The studio’s other big hit this year was Star Trek, which has grossed $250.3 million domestically.
“This year has been marked by two great events for our studio: the rebooting of the Star Trek franchise under JJ Abrams and the immense performance of Michael Bay’s Transformers sequel,” Paramount Chairman and CEO Brad Grey said in a press release Thursday. “These tentpoles performed wonderfully for us this year and we are excited for what they mean for our business in the years ahead.”
Paramount needs a few more tentpoles to support its shaky canopy. This year alone, the studio saw the departure of DreamWorks, the mini-studio formed by Steven Spielberg and bought by Paramount several years ago. The marriage was rocky from the start and DreamWorks departed the second their contract with paramount allowed them to pursue other options. DreamWorks has since secured independent financing and will distribute its movies through Disney.

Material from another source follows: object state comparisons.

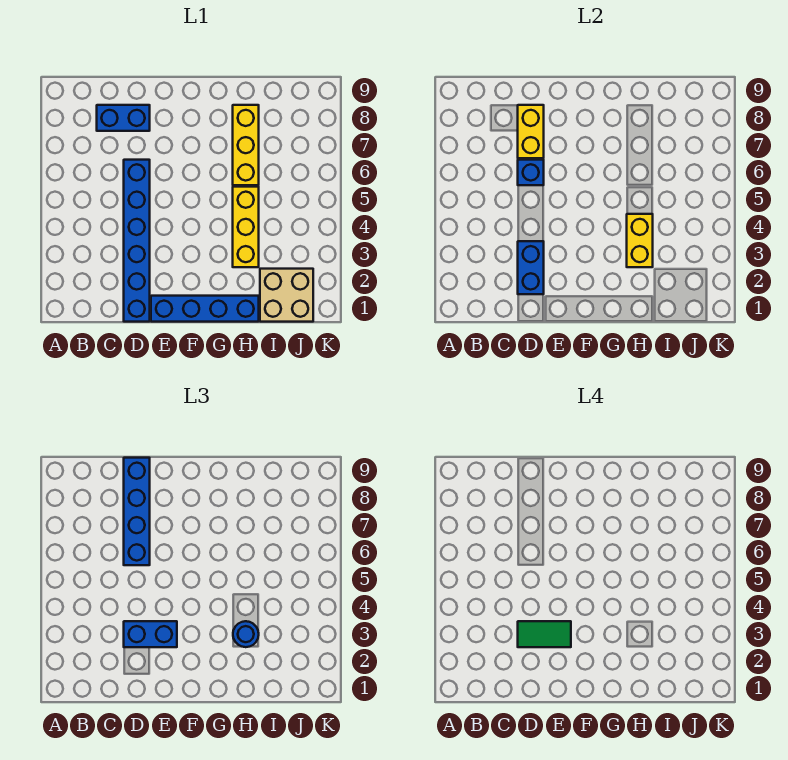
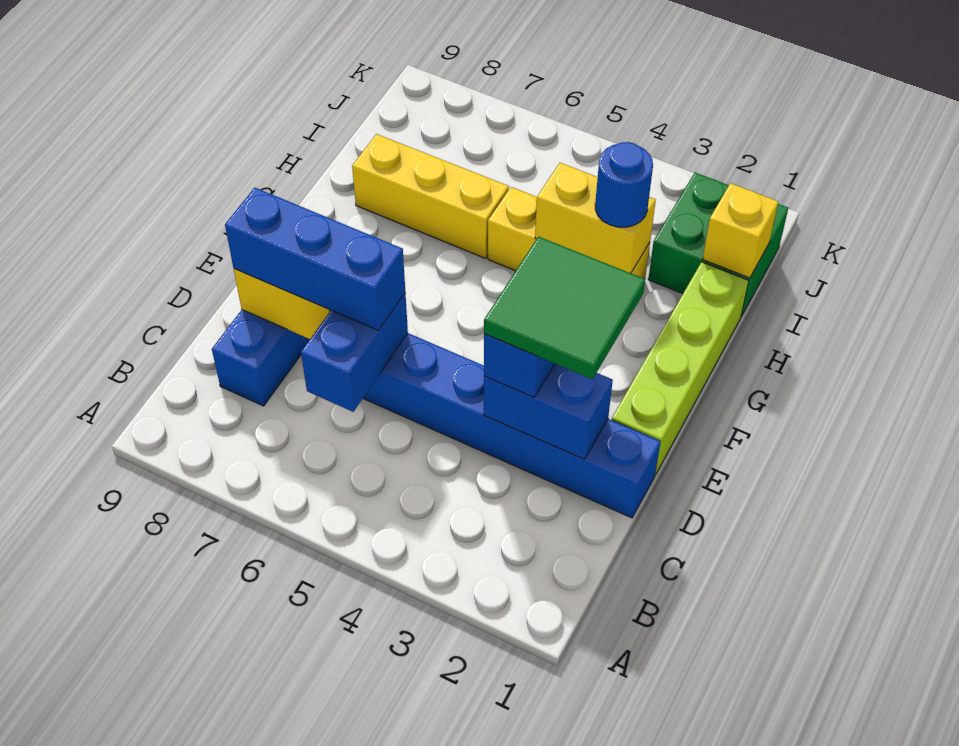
green tile D3:E3 level 4 -> green tile D2:E3 level 4
blue brick D6 level 2 -> blue brick C6:D6 level 2
blue brick D6:D9 level 3 -> blue brick D6:D8 level 3
blue brick E1:H1 level 1 -> lime brick E1:H1 level 1
tan brick I1:J2 level 1 -> green brick I1:J2 level 1
none -> yellow brick I1 level 2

Paramount also had a major flop with the Eddie Murphy film Imagine That. The family film bombed, taking in only $15 million after four weeks.
The studio has had to contend with some bad press this year as well.
Transformers director Michael Bay blasted Paramount for blowing the marketing of his film. Bay trashed the trailers as well as the TV and print campaign for the film, then later retracted his zings and praised the studio. The spectacular box office performance of the film has put to rest any concerns Bay may have once harbored.
Then there was the rumor swirling around G.I. Joe: The Rise of Cobra, the big action film Paramount will release next month. Internet posts suggested that director Stephen Sommers was fired after early negative reaction to test screenings of the movie. The rumor turned out to be false, but it has cast a shadow of a doubt over the movie, which is based on the Hasbro military man with the Kung Fu grip.
Still, Paramount’s accomplishment is noteworthy, especially coming as early in the year as it did.
“It’s impressive they reached this level in the first half of July,” says Hal Vogel, an analyst with Vogel Capital Management. “Studios are pretty happy if they go over $1.5 billion by the end of the year. They are well on track to be on target for revenues.”
But revenue is one thing. Profit is quite another.
Both Transformers and Star Trek were costly projects. And Paramount has deals to distribute films made by other studios, such as DreamWorks Animation, which made this year’s Monsters vs Aliens, and Marvel, which made last year’s Iron Man. Such deals limit how much of the revenue the studio gets to keep.
Sanford C. Bernstein Media analyst Michael Nathanson painted a dim picture of Paramount’s fortunes last month, after Imagine That, but before the stellar performances of Transformers and Star Trek.
Nathanson noted that the studios profit margin has dropped for the past three years straight from 3.2 percent in 2006 to 1.5 percent in 2008. Nathanson predicts a 2009 profit margin of 0.3 percent.